Verse 12. And children. A Children's Address.

  • Psalms 148:11-12

 

EXPOSITION

Verse 13. Let them praise the name of the LORD. All that is contained in the name or character of Jehovah is worthy of praise, and all the objects of his creating care will be too few to set it forth in its completeness.

For his name alone is excellent. It alone deserves to be exalted in praise, for alone it is exalted in worth. There is none like unto the Lord, none that for a moment can be compared unto him. His unique name should have a monopoly of praise.

His glory is above the earth and heaven: it is therefore alone because it surpasses all others. His royal splendour exceeds all that earth and heaven can express. He is himself the crown of all things, the excellency of the creation.
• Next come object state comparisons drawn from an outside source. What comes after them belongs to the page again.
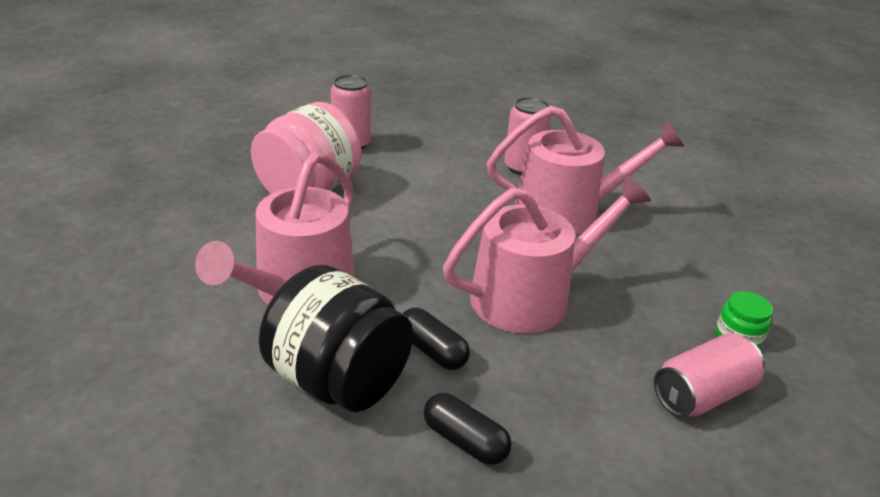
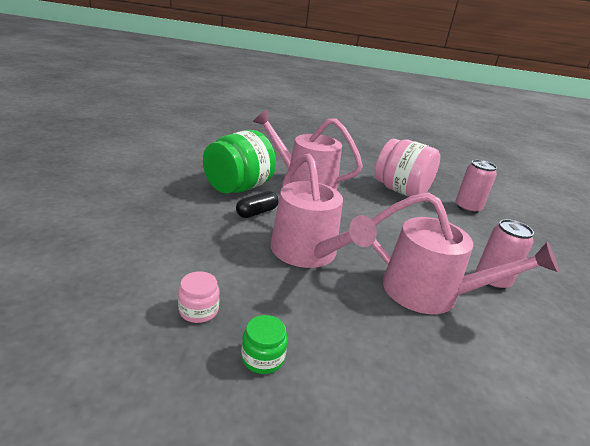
camera: 90 degrees right, 5 degrees down
(338, 381) = (238, 187): black jar -> green jar
(465, 441) = (190, 213): black capsule -> none
(567, 212) = (429, 292): pink watering can -> pink watering can turned 60 degrees counterclockwise
(702, 394) = (198, 310): pink can -> pink jar

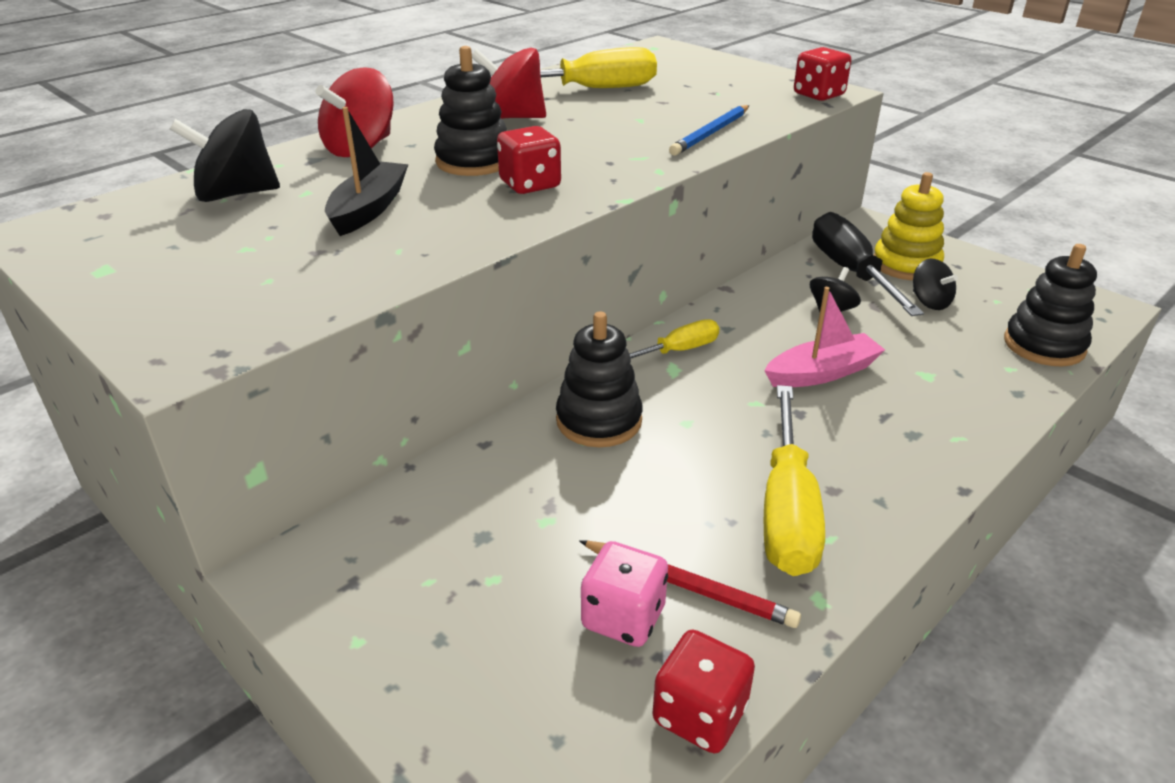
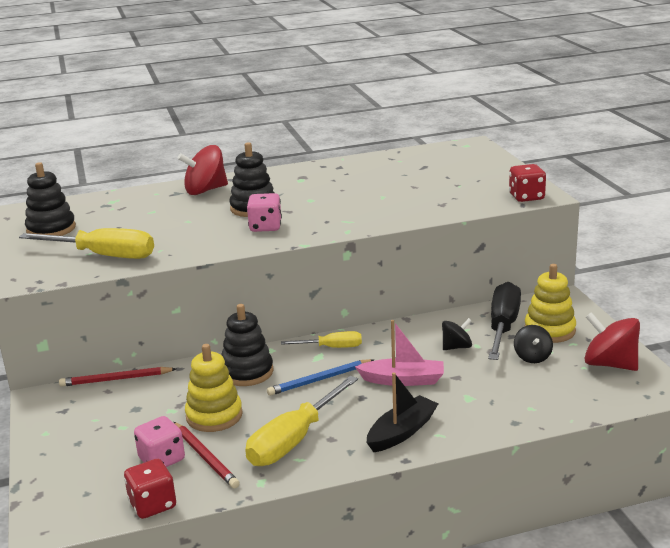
camera: 30 degrees right, 10 degrees down
(236, 194) = (119, 207): black spinning top -> none
(369, 209) = (170, 226): black boat -> black boat (402, 432)
(395, 494) = (116, 379): none -> red pencil
(511, 118) = (307, 184): red spinning top -> red spinning top (610, 364)
(530, 185) = (265, 227): red dice -> pink dice
(591, 89) = (381, 171): yellow screwdriver -> yellow screwdriver (104, 256)
(625, 508) = (214, 416): none -> yellow stacking toy
(710, 133) = (412, 213): blue pencil -> blue pencil (320, 380)
(1044, 345) = (575, 401): black stacking toy -> black stacking toy (51, 229)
There is more glory in him personally than in all his works united. It is not possible for us to exceed and become extravagant in the Lord's praise: his own natural glory is infinitely greater than any glory which we can render to him.

 

EXPLANATORY NOTES AND QUAINT SAYINGS

Verse 13. Let them praise. Exactly as at the close of the first great division of the anthem (Psalms 148:5), and, in the same way as there, the reason for the exhortation follows in the next clause. But it is a different reason. It is no longer because he has given them a decree, bound them as passive, unconscious creatures by a law which they cannot transgress. (It is the fearful mystery of the reasonable will that it can transgress the law.) It is because his name is exalted, so that the eyes of men can see, and the hearts and tongues of men confess it; it is because he has graciously revealed himself to, and mightily succoured, the people whom he loves, the nation who are near to him. If it be said that what was designed to be a Universal Anthem is thus narrowed at its close, it must be remembered that, however largely the glory of God was written on the visible creation, it was only to the Jew that any direct revelation of his character had been made. - -J.J. Stewart Perowne.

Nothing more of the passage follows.